OBTAINING OCCURRENCES AND CREATING PSEUDO-ABSENCES OF SPECIES

Introduction to species distribution models, Lab 1
Introduction to species distribution models in R
Author

Matic Jančič & assist. prof. Peter Glasnović; Department of biodiversity, University of Primorska

Published

October 10, 2023

Note

This document was last updated on 16 november 2023 and created with R version 4.3.1 (2023-06-16 ucrt) and packages: rgbif 3.7.7, tidyverse 2.0.0, ggplot2 3.4.2, leaflet 2.2.0.9000 and terra 1.7.37.

Summary

In this lab you will:

  • use R code to access species occurrence data on GBIF server and download it,
  • filter and select data to retain only information of interest,
  • learn how to simulate pseudo-absence points in areas around species presences,
  • create an interactive map of spatial points.

Before we start

Task
  1. Create new R project following Lab 2 of Intro to R, and name it Introduction to species distribution models,

  2. Create folders 01_data, 02_scripts, 03_results,

  3. Open new R script and save it as Erebia stirius.
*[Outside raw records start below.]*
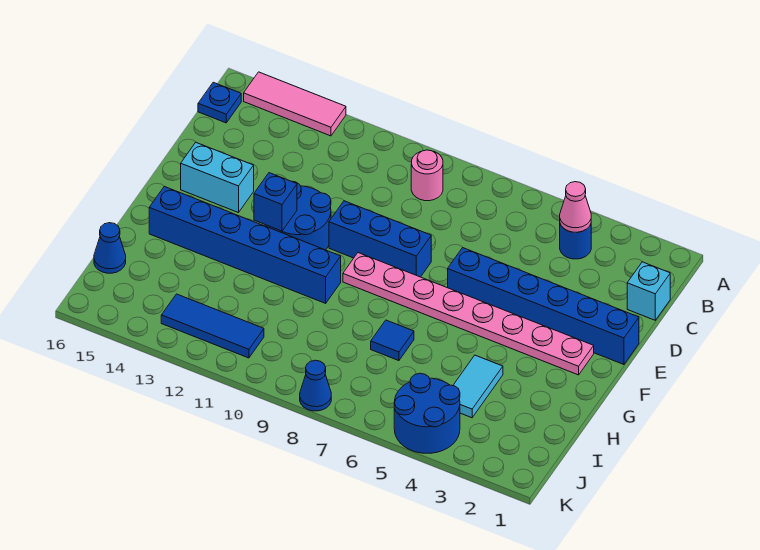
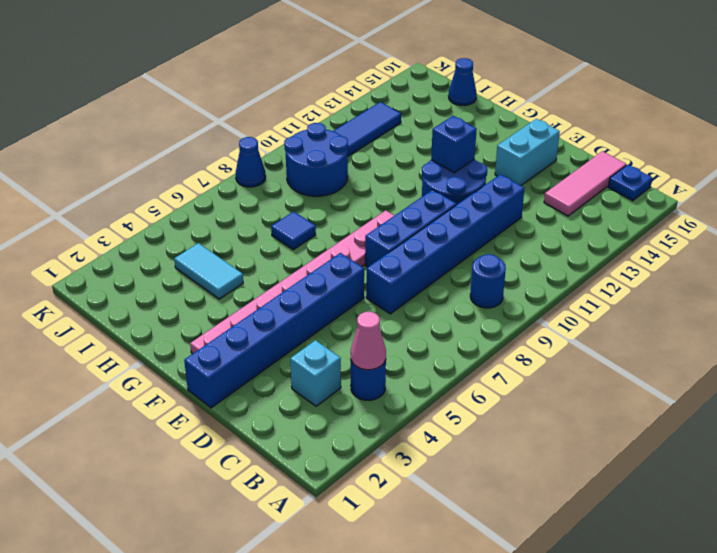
pink tile A13:A15 level 1 -> pink tile C14:C16 level 1
pink round brick B9 level 1 -> blue round brick B9 level 1
cyan brick C1 level 1 -> cyan brick C3 level 1
blue brick G10:G15 level 1 -> blue brick D7:D12 level 1
blue round brick J4:K5 level 1 -> blue round brick I9:J10 level 1

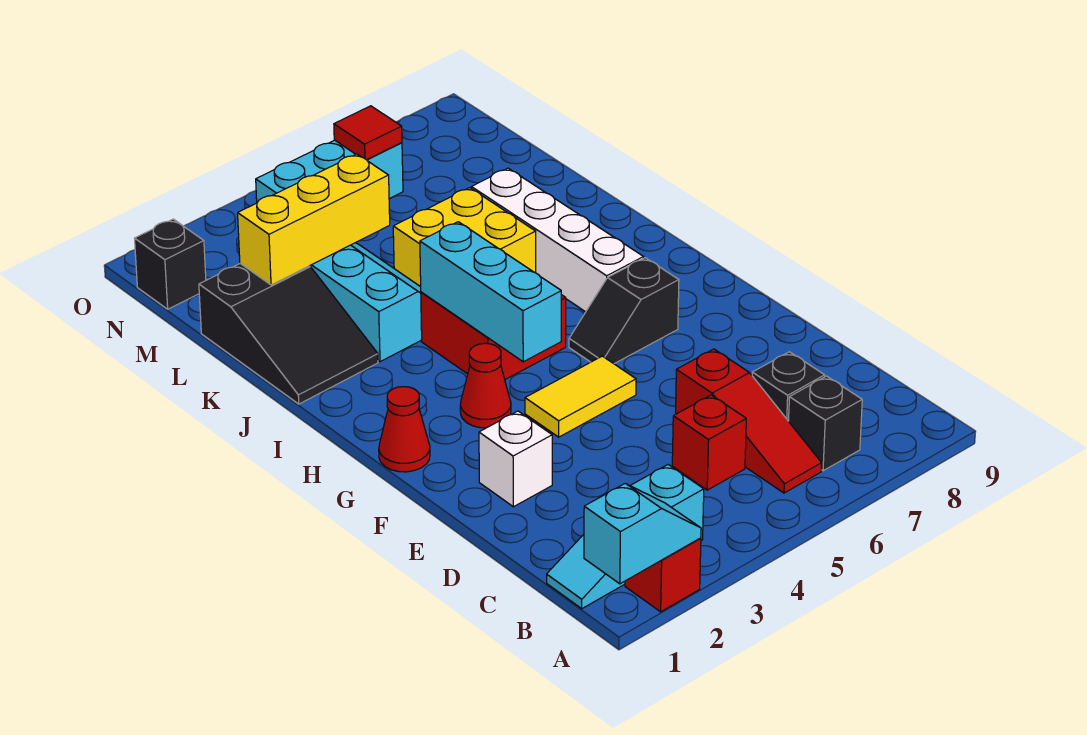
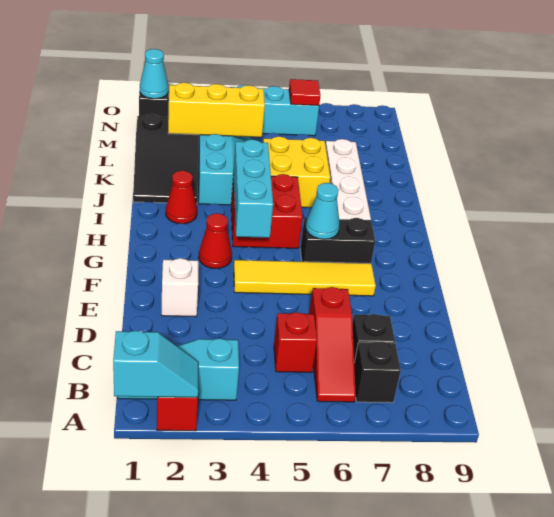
yellow tile F4:F5 level 1 -> yellow tile F4:F7 level 1
red cone G1 level 1 -> red cone I2 level 1
black slope G6:G7 level 1 top 7 -> black brick G6:G7 level 1
none -> cyan cone G6 level 2
none -> cyan cone N1 level 2

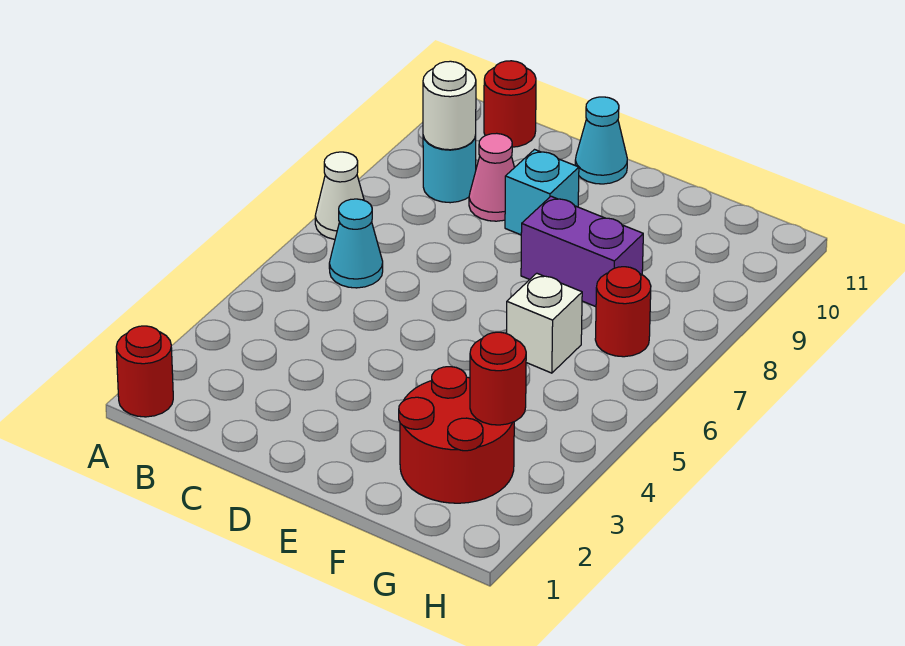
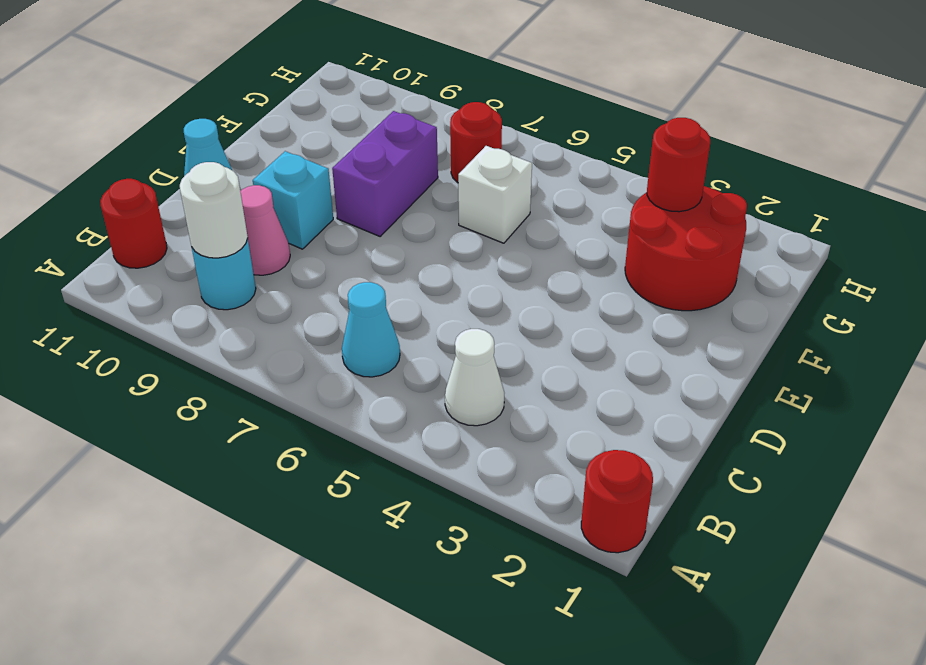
white cone A7 level 1 -> white cone B4 level 1

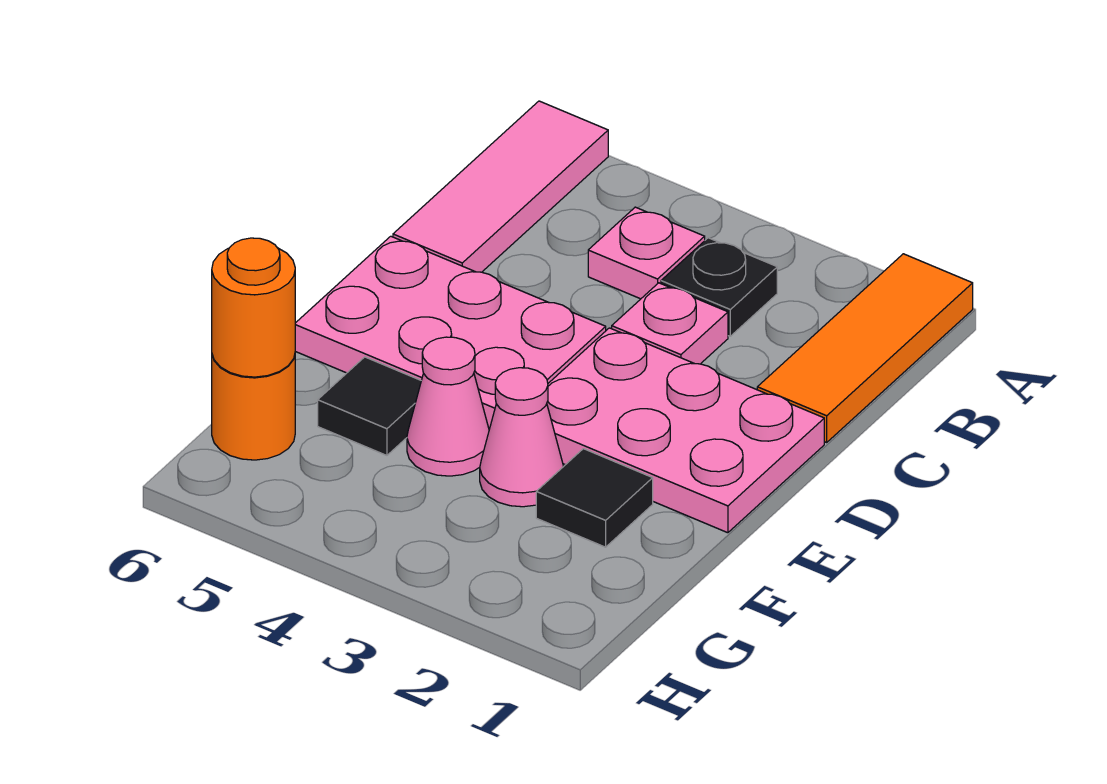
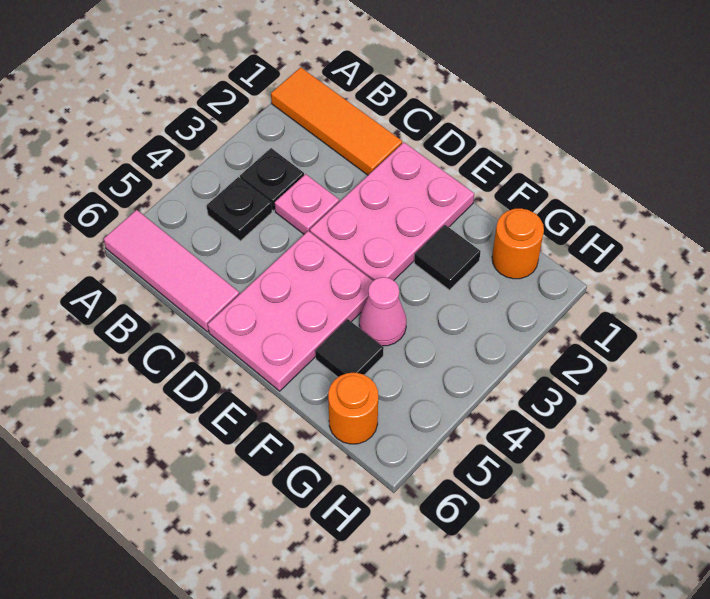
pink plate B4 level 1 -> black plate B4 level 1
pink cone F3 level 1 -> none
orange round brick G6 level 2 -> orange round brick G1 level 1

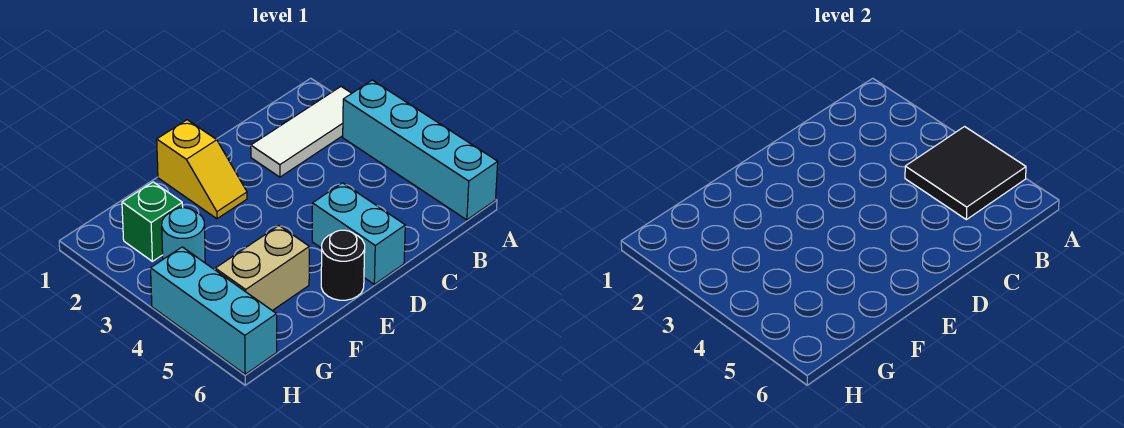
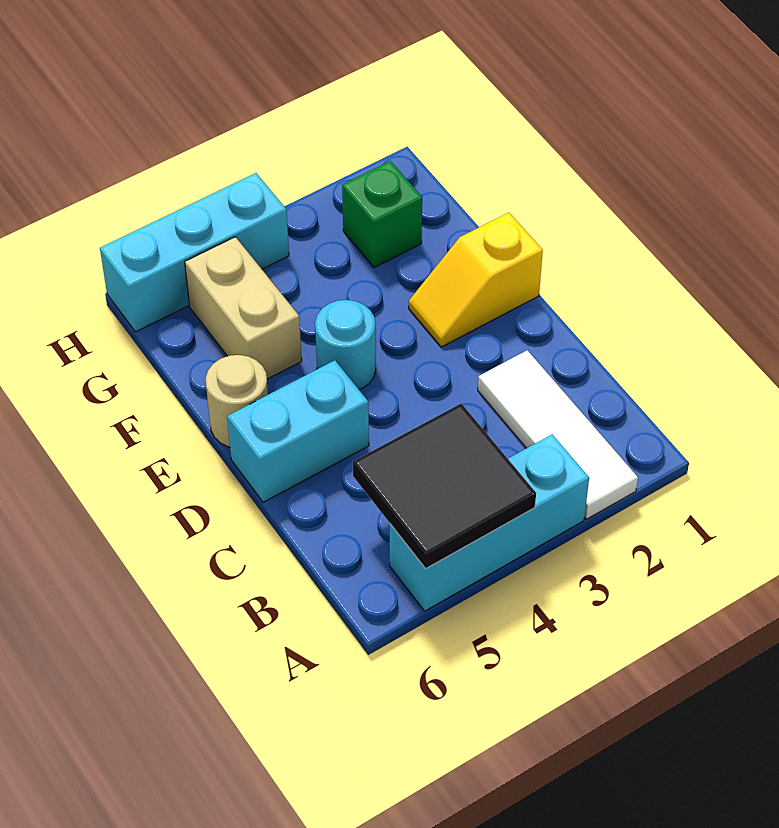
cyan brick A3:A6 level 1 -> cyan brick A3:A5 level 1
black round brick E6 level 1 -> tan round brick E6 level 1
cyan round brick G3 level 1 -> cyan round brick E4 level 1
  4. When following this lab, copy & paste the code so it is organised as it is in the teaching materials.

Lab plan


Occurence data for distribution models

Occurrences of organisms can be collected from multiple sources (see Guisan et al., 2017, pp. 111):

  • Field data,
  • Tracking data,
  • Literature data,
  • Herbarium and museum data or
  • Databases (that can contain all of the above).

The minimum number of presences ought to be more than 30 (as model performance declines severely, if fewer than), while sample size effects usually become less critical above 50 presences. Additionally, for more robust parameter estimation, a rule of thumb is to have a minimum of ten presence observations available per environmental variable used. Guisan et al. (2017) advises this minimum to be raised to 20 - 50 observations per predictor (depending on the complexity of the models to be built).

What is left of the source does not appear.